Many phlebologists consider corona phlebectatica to be an early sign of advanced venous disease and to warrant inclusion in more advanced C categories. In the Venous Clinical Severity Score (VCSS), revised in 2010, corona phlebectatica was included in the VCSS scoring system but restricted to a score of “1” (mild) in the varicose veins score. Clinical data from a series of 872 patients evaluated by 49 angiologists from nine European countries demonstrated a statistical association between corona phlebectatica and clinical severity classes (11). In the hemodynamic correlation, the relative risk of finding incompetent leg or calf perforators by duplex ultrasound is 4.4 times greater in patients with corona phlebectatica (12). Furthermore, in a case control study, Lindsay Robertson reported that patients with corona phlebectatica have been demonstrated to be 5.3 times more likely to develop an ulcer, and the risk is similar to that of eczema (C4a) and lipodermatosclerosis (C4b) (13). These results suggest that corona phlebectatica should not be considered similar to telangiectasias and reticular veins in other locations. Therefore, accounting for the association of corona phlebectatica with more advanced venous disease, corona phlebectatica was placed in the C4 class as a separate subclass C4c in the 2020 update of the CEAP classification.

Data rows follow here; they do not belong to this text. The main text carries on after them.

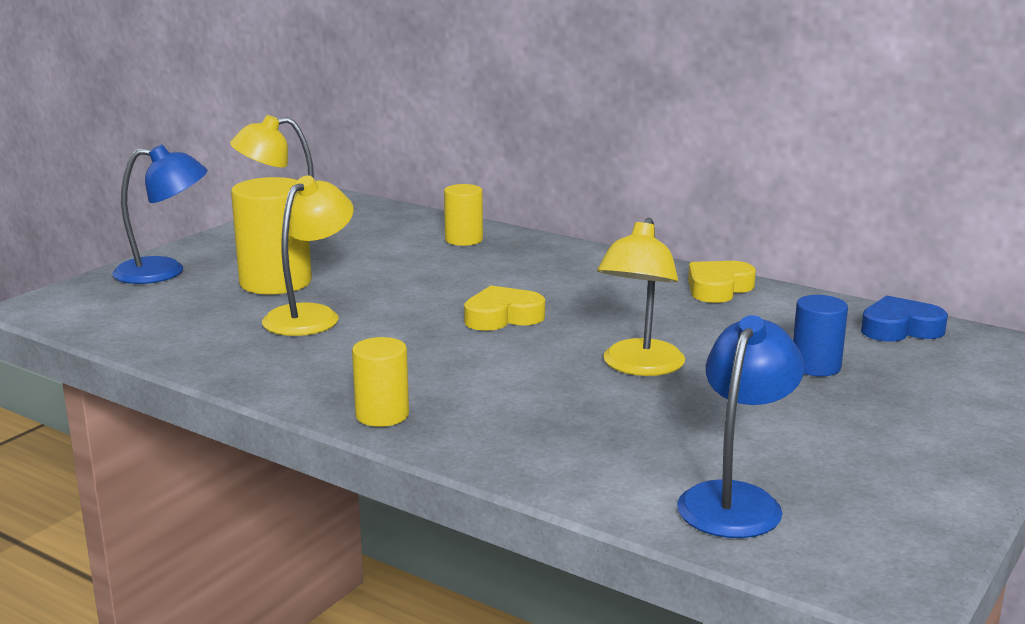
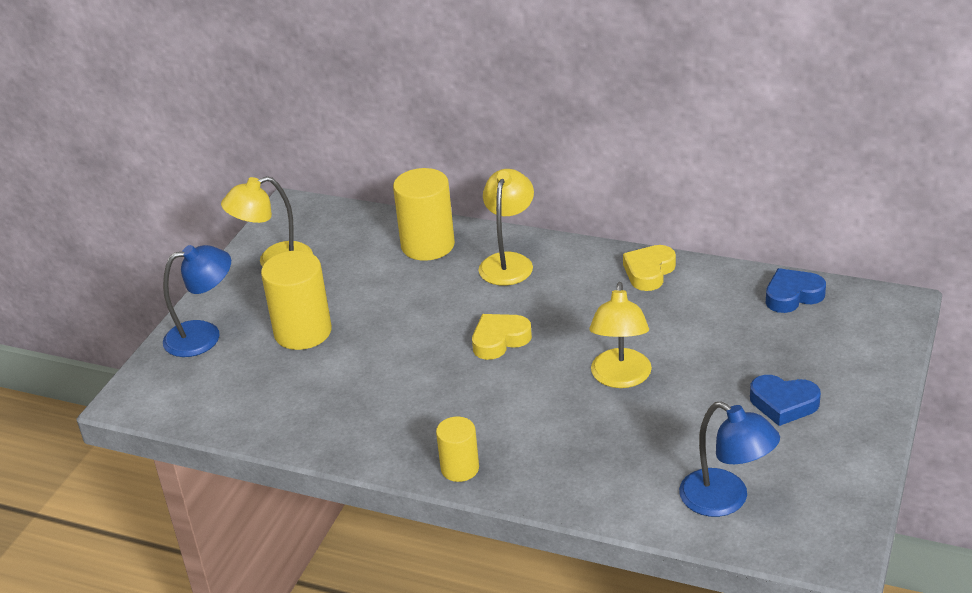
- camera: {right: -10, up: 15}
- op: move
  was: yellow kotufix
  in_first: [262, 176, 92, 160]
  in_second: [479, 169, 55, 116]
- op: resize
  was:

The clinical class in the 2020 update of the CEAP classification is presented in Table 2.

Clinical class in the 2020 update of the CEAP classification

C class Description
C0 No visible or palpable signs of venous disease
C1 Telangiectasias or reticular veins
C2 Varicose veins
C2r Recurrent varicose veins
C3 Edema
C4 Changes in skin and subcutaneous tissue secondary to chronic venous disease
C4a Pigmentation or eczema
C4b Lipodermatosclerosis or atrophie blanche
C4c Corona phlebectatica
C5 Healed ulcer
C6 Active venous ulcer
C6r Recurrent active venous ulcer

2) Revisions to the etiologic classification (E)

In the 2004 revision of the CEAP classification, there is no clear-cut description of the two different etiologies for secondary venous disease. Although clinical venous signs and symptoms are similar between intravenous and extravenous causes of venous disease, treatment options addressing different components are necessary. In the 2020 update of the CEAP classification, secondary etiologies of chronic venous disease are subcategorized into two subclasses (Esi and Ese).

Intravenous secondary causes of venous disease (ESi) are defined as any intravenous condition causing venous wall and/or valve damage, resulting from conditions such as deep vein thrombosis, traumatic arteriovenous fistulas, primary intravenous sarcoma, or other luminal changes inside the vein.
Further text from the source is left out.